November 2, 2023 in Garnett, Rick | Permalink | Comments (0)
Friday, October 27, 2023
A Tribute to Alan Charles Kors, recipient of the 2023 Philip Merrill Award of the ACTA
Here is the text of my tribute to Alan Charles Kors, Professor of History, Emeritus at the University of Pennsylvania, delivered at the 2023 Philip Merrill Award dinner of the American Council of Trustees and Alumni. -- Robert P. George
Alan Charles Kors is our Moses.
For forty years—more than forty years—we have been wandering in the desert, trying to make our way to the promised land—a land of free inquiry, truth-seeking scholarship, and non-indoctrinating teaching. Alan has led us. Inspired us. Encouraged us. Exhorted us. Supported us. And, when we have been a stiff-necked people, reproved us and rebuked us.
He has led us and inspired us by example as well as by precept. Was there ever a more truly independent thinker? A more determined truth-seeker? A bolder or more courageous truth-speaker? A more dedicated and honest teacher?
Certainly not in our time.
And where would the higher education reform movement be without our Moses? Although we have not—yet—made our way to the promised land, without Alan’s work and witness—without his willingness to sacrifice and even make himself an object of anger and animosity—we would likely not be making our way at all. We probably would have been drowned in the all-too-red sea of toxic ideologies that have afflicted academia since the hostile takeover of much of it several decades ago.
No one in this room needs reminding that those ideologies are more toxic today than they ever have been. Academia and the broader intellectual culture are full of ideas (or what pass in these sad times for ideas) so inane, so obviously irrational, that they would have been regarded as the stuff of low comedy as recently as five years ago. But there is a strong, vital movement fighting back. They—we—are building valuable infrastructure within existing institutions and building new academic and para-academic institutions to replace those that are too far gone to save and reform. Organizations like ACTA, the NAS, FIRE, Heterodox Academy, and the Academic Freedom Alliance are doing the Lord’s work. They will be joined soon by the new American Academy of Sciences and Letters.

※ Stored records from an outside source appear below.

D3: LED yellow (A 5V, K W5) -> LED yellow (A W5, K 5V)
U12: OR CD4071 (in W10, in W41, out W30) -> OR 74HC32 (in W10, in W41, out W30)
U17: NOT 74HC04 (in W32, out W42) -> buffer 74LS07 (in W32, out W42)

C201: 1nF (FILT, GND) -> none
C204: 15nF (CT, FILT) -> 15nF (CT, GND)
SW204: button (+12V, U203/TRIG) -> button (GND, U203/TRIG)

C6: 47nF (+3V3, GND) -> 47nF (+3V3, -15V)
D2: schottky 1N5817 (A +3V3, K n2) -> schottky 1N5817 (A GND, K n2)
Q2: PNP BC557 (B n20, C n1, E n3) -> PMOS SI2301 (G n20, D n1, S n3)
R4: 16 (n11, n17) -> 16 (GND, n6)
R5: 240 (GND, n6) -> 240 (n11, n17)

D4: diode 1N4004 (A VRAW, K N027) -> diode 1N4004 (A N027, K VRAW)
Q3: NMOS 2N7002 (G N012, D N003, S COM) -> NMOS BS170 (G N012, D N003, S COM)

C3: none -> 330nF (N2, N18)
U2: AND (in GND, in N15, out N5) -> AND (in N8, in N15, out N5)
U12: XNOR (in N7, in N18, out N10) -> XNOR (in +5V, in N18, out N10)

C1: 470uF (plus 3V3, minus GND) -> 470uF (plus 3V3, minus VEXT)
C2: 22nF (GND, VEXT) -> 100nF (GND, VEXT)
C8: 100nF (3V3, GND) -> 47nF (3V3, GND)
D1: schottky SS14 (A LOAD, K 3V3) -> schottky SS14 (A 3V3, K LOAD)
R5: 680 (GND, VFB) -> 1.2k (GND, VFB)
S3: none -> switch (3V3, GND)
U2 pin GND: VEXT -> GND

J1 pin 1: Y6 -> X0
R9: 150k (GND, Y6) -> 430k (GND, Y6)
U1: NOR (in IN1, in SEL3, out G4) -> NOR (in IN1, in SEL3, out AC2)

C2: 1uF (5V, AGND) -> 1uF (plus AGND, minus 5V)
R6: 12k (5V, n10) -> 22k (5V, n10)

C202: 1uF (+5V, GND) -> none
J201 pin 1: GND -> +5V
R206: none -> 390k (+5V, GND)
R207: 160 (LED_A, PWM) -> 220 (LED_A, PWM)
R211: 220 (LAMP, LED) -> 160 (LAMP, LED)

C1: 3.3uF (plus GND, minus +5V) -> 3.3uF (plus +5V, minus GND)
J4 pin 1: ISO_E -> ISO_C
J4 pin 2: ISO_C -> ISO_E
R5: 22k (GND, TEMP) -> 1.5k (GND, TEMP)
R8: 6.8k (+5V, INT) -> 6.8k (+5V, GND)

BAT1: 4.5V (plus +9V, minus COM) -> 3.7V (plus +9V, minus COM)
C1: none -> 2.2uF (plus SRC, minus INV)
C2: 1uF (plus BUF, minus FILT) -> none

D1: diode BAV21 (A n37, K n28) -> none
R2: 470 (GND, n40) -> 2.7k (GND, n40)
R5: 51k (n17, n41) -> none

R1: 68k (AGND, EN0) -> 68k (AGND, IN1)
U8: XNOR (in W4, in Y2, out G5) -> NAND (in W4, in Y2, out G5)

Programs and institutes and whole schools dedicated to academic freedom, integrity, and excellence are springing up all over the country at institutions large and small, religiously-affiliated and non-sectarian, private and public.
Although it remains distant, we are, finally, beginning to glimpse the promised land.
I doubt that Alan or I or perhaps anyone in the room here tonight will have the blessing of actually entering the promised land. If anyone deserves to live long enough to enter it, it is Alan; but I will leave that question between God and him, the two of them having a rather complicated relationship. But I thank God that Alan and I and all of you are getting a glimpse. We know that over the horizon there is indeed a promised land, and it can and will be reached and entered. A Joshua of our movement will finally lay siege to the decadent Jericho that is contemporary academia. Although its ramparts seem robust, its walls are, in truth, thin and weak. The trumpets will sound, and those walls will come tumbling down.
And when our intellectual descendants enter that land flowing with the milk of intellectual freedom and the honey of scholarly excellence and academic integrity, they will shout and sing of Alan Charles Kors, the visionary, tenacious Moses who led his people through the grimmest of deserts, never abandoning faith in the highest intellectual standards and noblest moral ideals, never giving up hope, even when our little band of reformers seemed weakest and most vulnerable. “For,” if I may quote Deuteronomy, “no one has ever shown the mighty power or performed the awesome deeds that he did in the sight of all Israel.”